- Other name: Fawj Abu al-Harith and Brigades of the Den
- Leaders: "Abu al-Harith" Yisar al-Assad (2015–2024) Hashem Abu Shuaib (2024–present)
- Dates active: 2015–present
- Allegiance: Ba'athist Syria (2015–2024) Islamic Resistance Front in Syria (2025–present)
- Active regions: Latakia Governorate Suwayda Governorate
- Ideology: Assadism
- Wars: Syrian civil war 2016 Southern Aleppo campaign; 2016 Latakia offensive; Syrian Desert campaign (May–July 2017); Central Syria campaign; ; Syrian conflict (2024–present) Israeli invasion of Syria; ;

= Saraya al-Areen =

Militant organization in Syria

Saraya al-Areen (سرايا العرين) is a Syrian Assadist militant organization in Latakia, Syria.

==History==
It was founded in 2015, led by Yisar al-Assad nicknamed "Abu al-Harith", although they claim to have been fighting since the beginning of the Syrian civil war, their operations are to expel the rebel forces from the north of the Latakia Governorate, during 2016 Latakia offensive, the group also brought fighters to fight in Aleppo during 2016 Southern Aleppo campaign. The group owns warehouses in Qardaha where they collect used furniture looted in battles in rural Latakia and work as intermediaries between the families of detainees and Ba'athist Syria.

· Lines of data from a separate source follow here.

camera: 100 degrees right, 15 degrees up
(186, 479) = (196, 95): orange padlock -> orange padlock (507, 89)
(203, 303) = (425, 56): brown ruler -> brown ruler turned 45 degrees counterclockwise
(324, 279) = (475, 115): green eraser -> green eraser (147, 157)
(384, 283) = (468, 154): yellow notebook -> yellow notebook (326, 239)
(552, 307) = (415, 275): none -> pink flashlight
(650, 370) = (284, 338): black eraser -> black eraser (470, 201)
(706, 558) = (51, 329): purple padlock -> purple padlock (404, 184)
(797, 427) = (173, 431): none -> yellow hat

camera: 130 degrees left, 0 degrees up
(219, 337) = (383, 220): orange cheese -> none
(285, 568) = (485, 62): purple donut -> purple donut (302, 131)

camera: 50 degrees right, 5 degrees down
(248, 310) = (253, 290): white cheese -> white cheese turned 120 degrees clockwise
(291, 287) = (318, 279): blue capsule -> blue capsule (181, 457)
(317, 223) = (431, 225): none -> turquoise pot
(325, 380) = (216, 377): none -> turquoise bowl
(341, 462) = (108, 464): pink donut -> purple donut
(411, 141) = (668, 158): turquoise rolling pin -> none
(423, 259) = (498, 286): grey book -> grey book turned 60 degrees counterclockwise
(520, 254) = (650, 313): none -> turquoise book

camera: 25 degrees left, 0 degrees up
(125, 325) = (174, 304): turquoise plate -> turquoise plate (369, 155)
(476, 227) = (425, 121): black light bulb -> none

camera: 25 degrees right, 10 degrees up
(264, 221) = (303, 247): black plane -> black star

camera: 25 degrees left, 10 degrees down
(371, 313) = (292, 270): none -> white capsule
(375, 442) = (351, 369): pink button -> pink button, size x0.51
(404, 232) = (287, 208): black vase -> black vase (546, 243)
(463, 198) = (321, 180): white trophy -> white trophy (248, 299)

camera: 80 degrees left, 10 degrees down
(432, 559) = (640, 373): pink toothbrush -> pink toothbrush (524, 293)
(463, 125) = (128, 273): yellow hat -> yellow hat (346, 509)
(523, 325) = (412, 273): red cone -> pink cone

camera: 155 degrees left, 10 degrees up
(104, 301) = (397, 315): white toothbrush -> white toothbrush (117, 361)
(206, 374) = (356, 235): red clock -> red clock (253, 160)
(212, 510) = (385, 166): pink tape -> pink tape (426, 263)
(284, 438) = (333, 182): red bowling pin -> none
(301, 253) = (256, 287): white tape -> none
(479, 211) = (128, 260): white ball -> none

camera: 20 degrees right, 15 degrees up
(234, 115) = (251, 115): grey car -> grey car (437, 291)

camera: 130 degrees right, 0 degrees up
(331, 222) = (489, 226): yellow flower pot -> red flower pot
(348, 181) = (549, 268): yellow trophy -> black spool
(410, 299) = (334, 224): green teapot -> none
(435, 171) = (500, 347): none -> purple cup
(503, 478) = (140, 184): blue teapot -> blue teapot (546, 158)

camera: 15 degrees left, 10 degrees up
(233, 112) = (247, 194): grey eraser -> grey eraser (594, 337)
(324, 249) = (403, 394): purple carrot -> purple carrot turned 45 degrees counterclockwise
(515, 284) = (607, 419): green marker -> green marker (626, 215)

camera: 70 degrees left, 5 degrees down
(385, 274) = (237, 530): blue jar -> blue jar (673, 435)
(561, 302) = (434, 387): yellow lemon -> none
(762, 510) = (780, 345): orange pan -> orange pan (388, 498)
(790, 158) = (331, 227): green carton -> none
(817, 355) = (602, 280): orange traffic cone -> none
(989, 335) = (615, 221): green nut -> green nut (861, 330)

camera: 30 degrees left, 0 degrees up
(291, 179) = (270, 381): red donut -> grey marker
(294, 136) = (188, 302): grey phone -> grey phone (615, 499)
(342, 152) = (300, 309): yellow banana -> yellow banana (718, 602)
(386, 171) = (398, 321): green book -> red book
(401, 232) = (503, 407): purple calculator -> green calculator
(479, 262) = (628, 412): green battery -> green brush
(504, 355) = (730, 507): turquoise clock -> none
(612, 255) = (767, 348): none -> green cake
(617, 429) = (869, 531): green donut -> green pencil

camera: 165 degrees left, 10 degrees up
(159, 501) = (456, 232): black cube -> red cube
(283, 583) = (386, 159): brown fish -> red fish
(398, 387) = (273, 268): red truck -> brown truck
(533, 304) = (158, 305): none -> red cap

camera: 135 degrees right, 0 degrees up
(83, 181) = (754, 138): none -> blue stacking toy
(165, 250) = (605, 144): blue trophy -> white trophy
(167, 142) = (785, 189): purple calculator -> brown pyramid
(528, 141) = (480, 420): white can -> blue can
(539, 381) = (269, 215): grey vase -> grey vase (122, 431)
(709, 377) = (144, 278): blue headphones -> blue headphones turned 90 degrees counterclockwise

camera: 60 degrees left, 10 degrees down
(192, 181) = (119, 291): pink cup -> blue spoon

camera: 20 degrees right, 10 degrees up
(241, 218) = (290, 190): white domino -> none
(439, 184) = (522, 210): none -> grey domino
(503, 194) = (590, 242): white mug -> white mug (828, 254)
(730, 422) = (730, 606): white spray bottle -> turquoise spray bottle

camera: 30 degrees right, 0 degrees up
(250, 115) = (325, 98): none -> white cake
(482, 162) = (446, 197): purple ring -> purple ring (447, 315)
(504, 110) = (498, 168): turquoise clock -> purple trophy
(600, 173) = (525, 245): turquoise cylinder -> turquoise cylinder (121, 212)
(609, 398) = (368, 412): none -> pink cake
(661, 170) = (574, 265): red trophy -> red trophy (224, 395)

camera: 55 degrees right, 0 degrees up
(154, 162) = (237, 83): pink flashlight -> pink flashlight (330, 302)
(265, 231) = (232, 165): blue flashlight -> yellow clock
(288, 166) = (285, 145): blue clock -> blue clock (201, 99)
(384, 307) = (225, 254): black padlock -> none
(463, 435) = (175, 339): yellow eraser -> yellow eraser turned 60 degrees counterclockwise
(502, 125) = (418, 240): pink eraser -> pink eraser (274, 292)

The group together with Syrian Arab Armed Forces, National Defence Forces, Kata'ib al-Imam Ali and Hezbollah expelled the Syrian Free Army from Suwayda Governorate, in the Syrian Desert campaign (May–July 2017).

According to their Facebook page, the group participated in the Central Syria campaign.

In 2018, the Ba'athist Syria told the group that "Qardaha sends you a thank you card," adding, "It's enough that you protected the city of Qardaha and that no car bombs entered it".

In 2020, the group began recruiting militants in the south, specifically Saida, Dael and Izraa, for Iranian militias and Hezbollah, subjecting them to training courses in the Al-Lajat area.

Following the Fall of Assad, the group swore allegiance to the Islamic Resistance Front in Syria in 2025, now commanded by Abu Shuaib. Furthermore, together with the Syrian Popular Resistance, they made a joint appeal to all resistance factions and immediately establish the "Unified Military Council of the Syrian Resistance". Their forces are now concentrated in the south, against Israel in their invasion of Syria.